Negócios

Carrefour tem novo comando no Brasil para acelerar a transformação digital

A partir de 1º de setembro, Stéphane Maquaire, que comandava a operação argentina da rede francesa, assume o posto de CEO do grupo no Brasil. Ele substitui Noël Prioux, que estava na posição desde setembro de 2017

 

Prestes a completar quatro anos como CEO da operação brasileira do Carrefour, o francês Noël Prioux está deixando o cargo. A informação foi divulgada pela rede varejista em fato relevante publicado na madrugada desta terça-feira.

Com passagem de bastão prevista para 1º de setembro, Prioux dará lugar a Stéphane Maquaire, executivo de 47 anos que integra os quadros do grupo desde 2019, como presidente da operação do Carrefour na Argentina.

No fato relevante, a rede destacou que, na Argentina, Maquaire liderou “um plano de transformação, com foco na centralização no cliente e estratégia digital”, o que permitiu à companhia consolidar sua liderança no País, com ganhos de participação de mercado e no segmento de e-commerce.

“Estou honrado e muito satisfeito por ingressar no Grupo Carrefour Brasil e participar do desenvolvimento dos nossos negócios. Daremos continuidade à estratégia de negócios já implantada, com simplicidade e visão centrada no cliente, dois valores chave para o grupo”, afirmou Maquaire, no comunicado.

Antes de ingressar no Carrefour, Maquaire teve passagens como CEO em empresas como Monoprix, Vivarte e Manor. Ele dará continuidade à agenda estratégica do grupo, que inclui frentes como a expansão da rede, a aceleração de serviços digitais e financeiros e a integração do Grupo Big (ex-Walmart), comprado em março deste ano, por R$ 7,5 bilhões.
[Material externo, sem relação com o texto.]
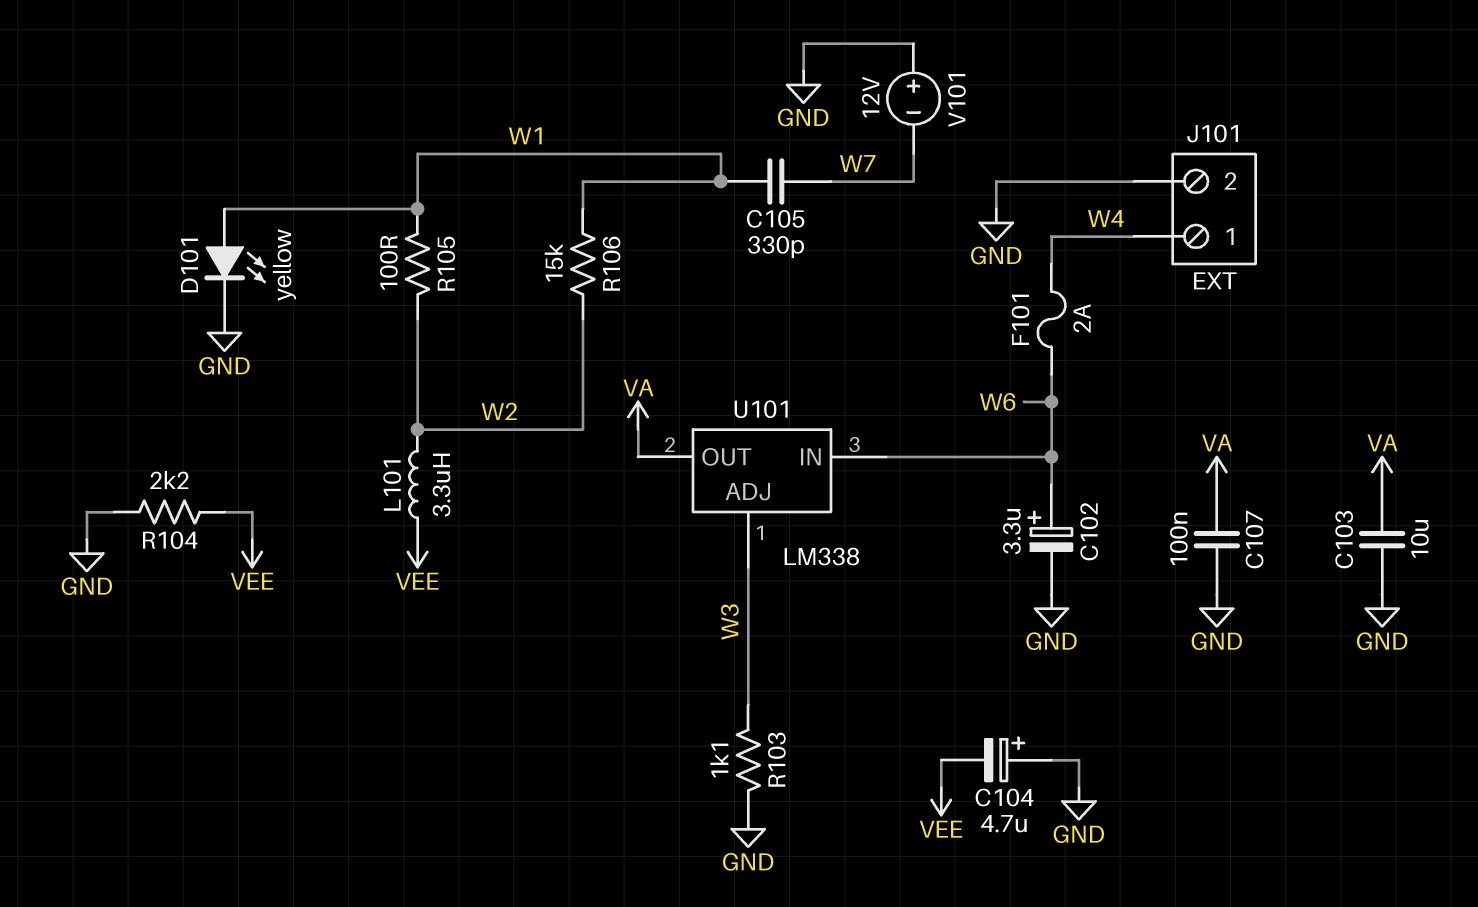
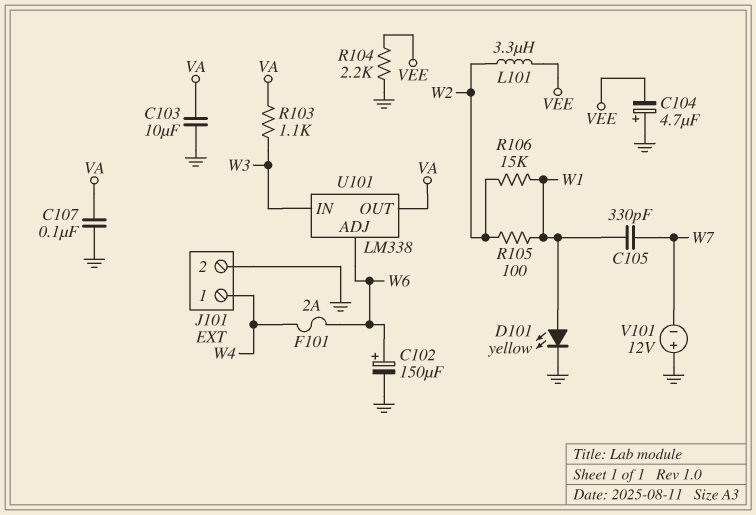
C102: 3.3uF (plus W6, minus GND) -> 150uF (plus W6, minus GND)
R103: 1.1k (GND, W3) -> 1.1k (VA, W3)
U101 pin ADJ: W3 -> W6
U101 pin IN: W6 -> W3

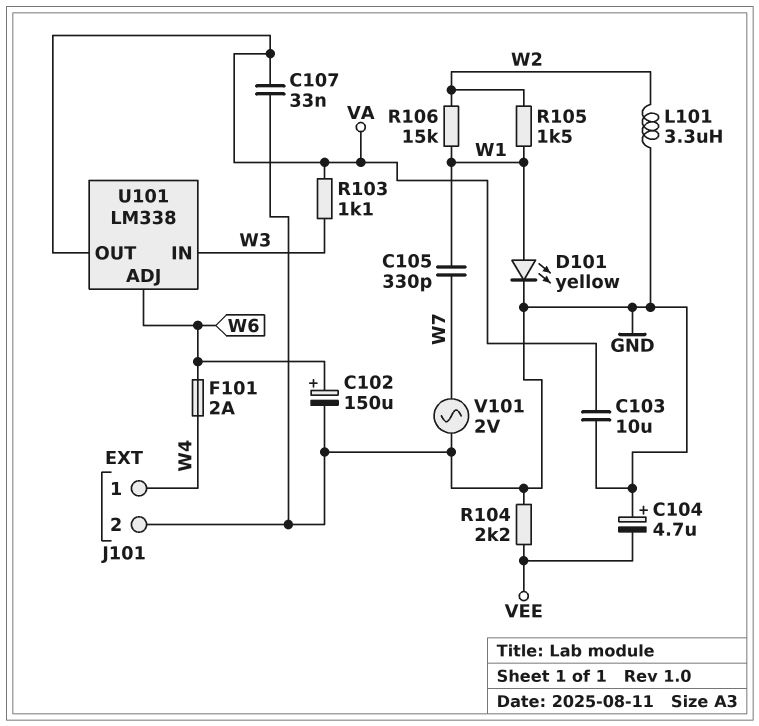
C107: 100nF (GND, VA) -> 33nF (GND, VA)
L101: 3.3uH (VEE, W2) -> 3.3uH (GND, W2)
R105: 100 (W1, W2) -> 1.5k (W1, W2)
V101: 12V (plus GND, minus W7) -> AC 2V (GND, W7)

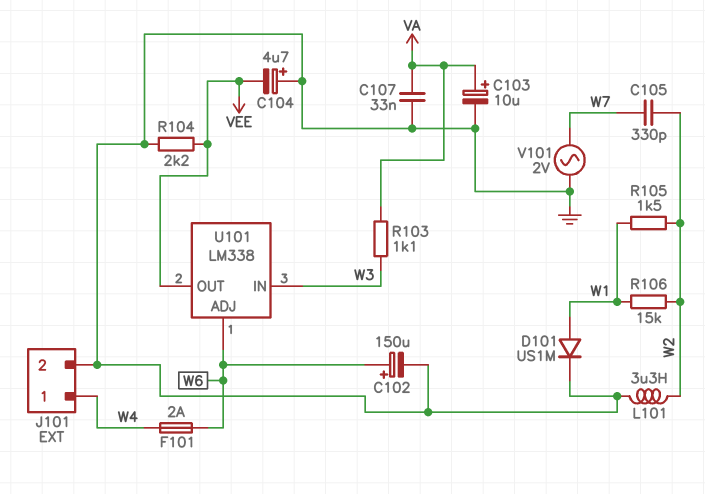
C103: 10uF (GND, VA) -> 10uF (plus VA, minus GND)
C105: 330pF (W1, W7) -> 330pF (W2, W7)
D101: LED yellow (A W1, K GND) -> diode US1M (A W1, K GND)
U101 pin OUT: VA -> VEE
Esses foram justamente alguns dos temas abordados em entrevista recente do empresário Abilio Diniz, dono da Península Participações, que detém uma fatia de 7,2% no Carrefour Brasil, ao NeoFeed. Além de destacar a compra do Big, ele ressaltou outras demandas da operação.

“Agora, o Carrefour tem que crescer por coisas dele mesmo. Tem de desenvolver mais o banco, tem de desenvolver muito o digital, o e-commerce, integrar o Big. Temos que mostrar que somos bons e temos que mostrar execução. Mais do que qualquer aquisição, temos de fazer crescer aquilo que temos”, afirmou.
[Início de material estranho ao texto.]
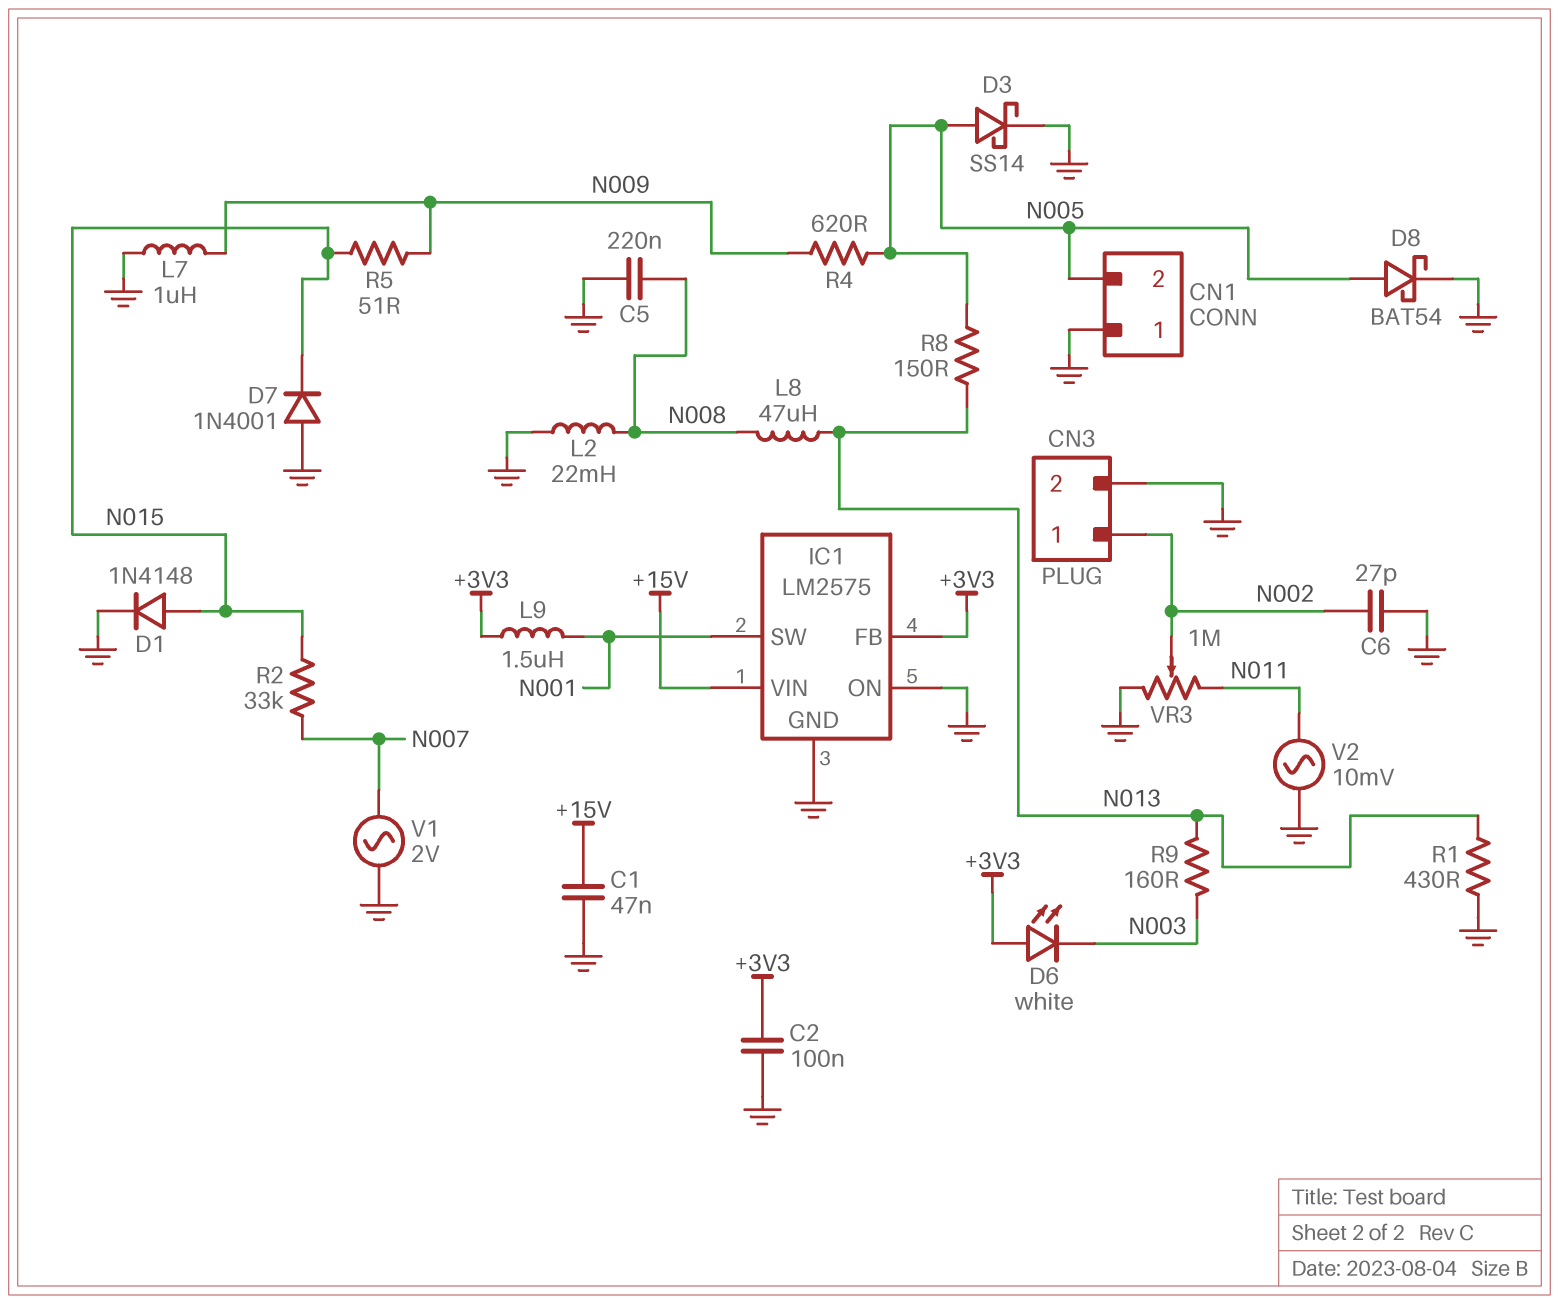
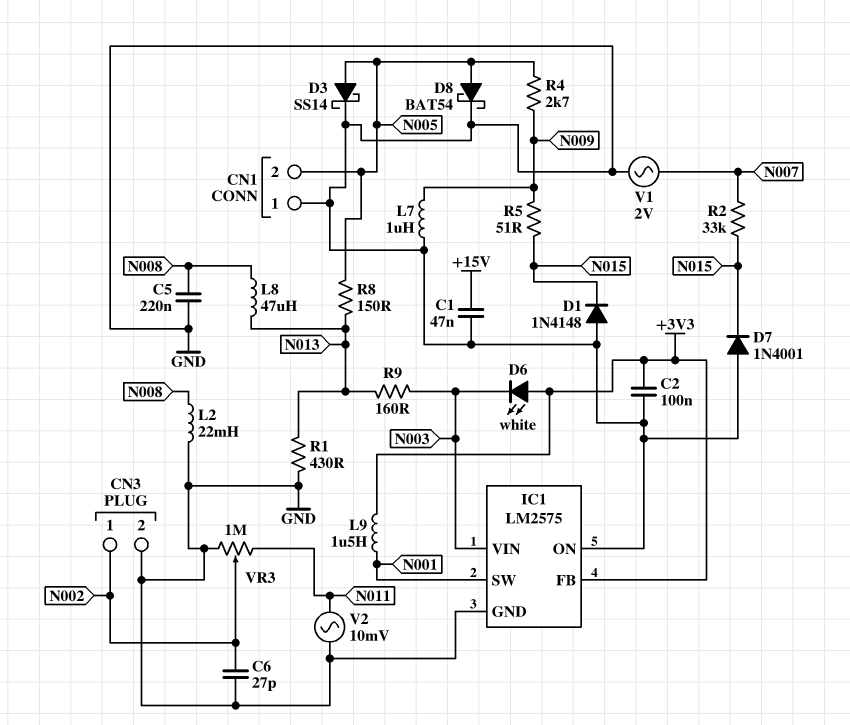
D1: diode 1N4148 (A N015, K GND) -> diode 1N4148 (A GND, K N015)
IC1 pin VIN: +15V -> N003
R4: 620 (N005, N009) -> 2.7k (N005, N009)

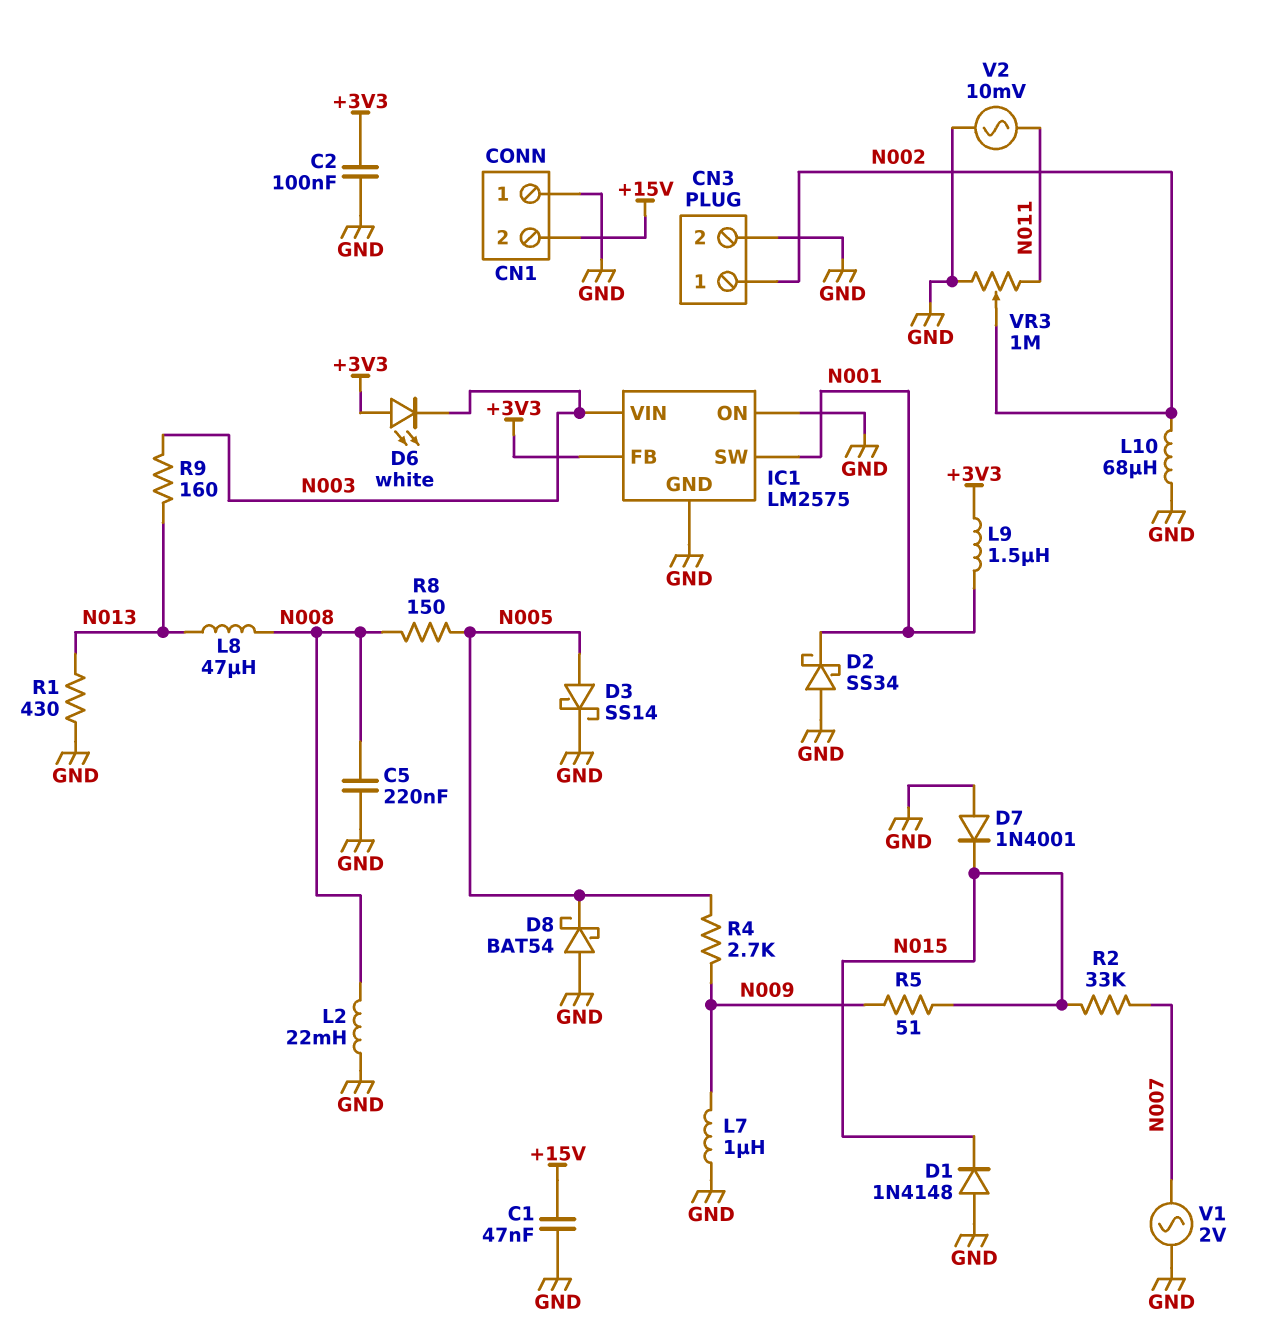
C6: 27pF (GND, N002) -> none
CN1 pin 2: N005 -> +15V
D2: none -> schottky SS34 (A GND, K N001)
D8: schottky BAT54 (A N005, K GND) -> schottky BAT54 (A GND, K N005)
L10: none -> 68uH (GND, N002)
R8: 150 (N005, N013) -> 150 (N005, N008)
Apesar de reconhecer que “a meta é pesada”, Diniz destacou que a rede está um pouco atrasada em suas estratégias de omnichannel, o que inclui a integração com o Banco Carrefour.

“Se você comparar os múltiplos de um Mercado Livre, de uma Magalu, com os nossos, o nosso é ridículo. Mas primeiro vamos fazer e depois ser reconhecidos. O potencial é extraordinário. Aguarde, em pouco tempo, vamos surpreender o mercado nessa parte digital”, acrescentou.

Para levar à frente esse projeto, Maquaire contará com o apoio de Prioux, que, até o fim do ano, manterá sua posição como diretor-executivo do grupo na América Latina. A empresa acrescentou que, concluída essa transição, ele assumirá “novas responsabilidades na companhia oportunamente”.

No primeiro trimestre de 2021, o Carrefour Brasil reportou uma receita líquida de R$ 16,4 bilhões, o que representou um salto de 13,8% na comparação com igual período de 2020. No intervalo, o lucro líquido ajustado teve alta de 4,7%, para R$ 420 milhões.

As ações do Carrefour Brasil, avaliado em R$ 40,6 bilhões, fecharam o pregão da segunda-feira com um recuo de 1,79% em sua cotação. Em 2021, os papéis acumulam uma valorização superior a 4,5%.